I geni si trasferiscono tra specie… non solo negli OGM

Nei giorni scorsi ho letto l’articolo dal titolo “I dubbi sugli OGM in agricoltura” pubblicato da Salvatore Ceccarelli sul Corriere della Sera.

Al di là delle considerazioni generali sul fatto che tutti gli organismi evolvono forme di resistenza a qualsiasi tipo di trattamento (anche se basato su molecole non di sintesi chimica), mi ha colpito il ricorrente affermare che negli OGM sono presenti spesso geni di origine batterica e “si tratta quindi di un processo che in natura non potrebbe avvenire”. Ma chi lo ha detto?

Io da circa 20 anni lavoro con gli afidi, quelli che mia nonna chiamava i pidocchi delle piante e che sicuramente avrete incontrato sulle vostre rose. Gli afidi, a differenza delle stragrande maggioranza degli animali, sono in grado di produrre carotenoidi e riescono a produrli grazie al fatto di avere acquisito i geni necessari (probabilmente da un fungo) nel corso della loro evoluzione. Sarà sicuramente un’eccezione diranno alcuni di voi!!

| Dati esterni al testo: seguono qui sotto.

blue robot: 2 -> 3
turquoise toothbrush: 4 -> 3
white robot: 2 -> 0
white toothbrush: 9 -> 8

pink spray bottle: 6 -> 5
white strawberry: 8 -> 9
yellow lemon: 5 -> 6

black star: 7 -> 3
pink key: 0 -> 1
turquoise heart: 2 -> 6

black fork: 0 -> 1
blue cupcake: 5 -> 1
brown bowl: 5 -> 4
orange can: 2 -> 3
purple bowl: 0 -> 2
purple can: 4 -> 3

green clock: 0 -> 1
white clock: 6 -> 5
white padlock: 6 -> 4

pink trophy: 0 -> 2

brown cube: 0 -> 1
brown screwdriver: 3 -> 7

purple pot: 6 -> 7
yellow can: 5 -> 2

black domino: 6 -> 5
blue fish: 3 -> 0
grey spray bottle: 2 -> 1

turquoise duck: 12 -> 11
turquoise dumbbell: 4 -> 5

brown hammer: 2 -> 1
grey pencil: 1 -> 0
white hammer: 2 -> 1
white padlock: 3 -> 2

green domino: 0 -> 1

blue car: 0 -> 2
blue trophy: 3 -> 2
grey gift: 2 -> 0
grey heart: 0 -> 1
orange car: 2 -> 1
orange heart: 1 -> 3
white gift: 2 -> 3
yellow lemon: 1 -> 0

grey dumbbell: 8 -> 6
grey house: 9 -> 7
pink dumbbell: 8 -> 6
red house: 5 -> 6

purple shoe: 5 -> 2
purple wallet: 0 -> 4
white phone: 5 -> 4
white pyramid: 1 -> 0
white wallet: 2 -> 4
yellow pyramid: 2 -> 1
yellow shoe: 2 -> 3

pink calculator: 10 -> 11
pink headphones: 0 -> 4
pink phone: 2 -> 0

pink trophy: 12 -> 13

Non proprio, gli stessi geni sono stati trasferiti in modo del tutto indipendente da quanto osservato negli afidi anche nel ragnetto rosso (un acaro molto noto in agricoltura, che scientificamente è denominato Tetranychus urticae) e anche in questo caso da un fungo.

Sebbene la famigerata fragola-pesce (l’organismo geneticamente modificato più citato a dispetto della sua non esistenza!!) abbia fatto credere che scienziati perversi fanno in laboratorio incroci strani, nessuno, immagino, crederà che afidi e acari si sono incrociati con un fungo. E quindi?

Questi sono esempi di trasferimento genico laterale/orizzontale che per definizione identifica il passaggio di geni tra specie diverse. “Saranno sicuramente eccezioni” continueranno a dire alcuni di voi!! Peccato che nel ragnetto rosso vi siano decine di altri geni arrivati da funghi e batteri, tanto che per questa specie si parla espressamente di trasferimento genico massivo.

Ok, però sarà accaduto solo in questi due casi.. o no? Effettivamente anche in un noto parassita delle piante di caffè (il coleottero Hypothenemus hampei) c’è stato il trasferimento di un gene da un batterio che permette a questo insetto di crescere, senza danni, su piante di caffè. Per altro, la specie affine Hypothenemus obscurus, che non vive su piante di caffè, non presenta affatto questo gene ad indicare che è un evento che ha avuto anche un enorme effetto adattativo.

Lo stesso vale per il simbionte batterico Wolbachia, che ha trasferito numerosi geni in più occasioni e verso molti invertebrati e se state pensando “ok, ma saranno uno o pochi  geni”, nel genoma dell’insetto Drosophila ananassae trovate una copia completa del genoma di Wolbachia.

In letteratura scientifica potete trovare altre decine di casi analoghi a quelli da me elencati (per altro anche nell’uomo e nelle piante) ad indicare che il trasferimento laterale/orizzontale è avvenuto molte volte e anzi, considerato il modo in cui i genomi eucariotici sono analizzati per eliminare eventuali contaminazioni batteriche generatesi in laboratorio, è molto probabile che oggi si abbia una percezione fortemente sottostimata della portata di tale trasferimento di geni. Molto probabilmente ciò che noi vediamo è solamente la punta dell’iceberg, di un fenomeno molto più ricorrente, altro che un evento “che in natura non potrebbe avvenire”.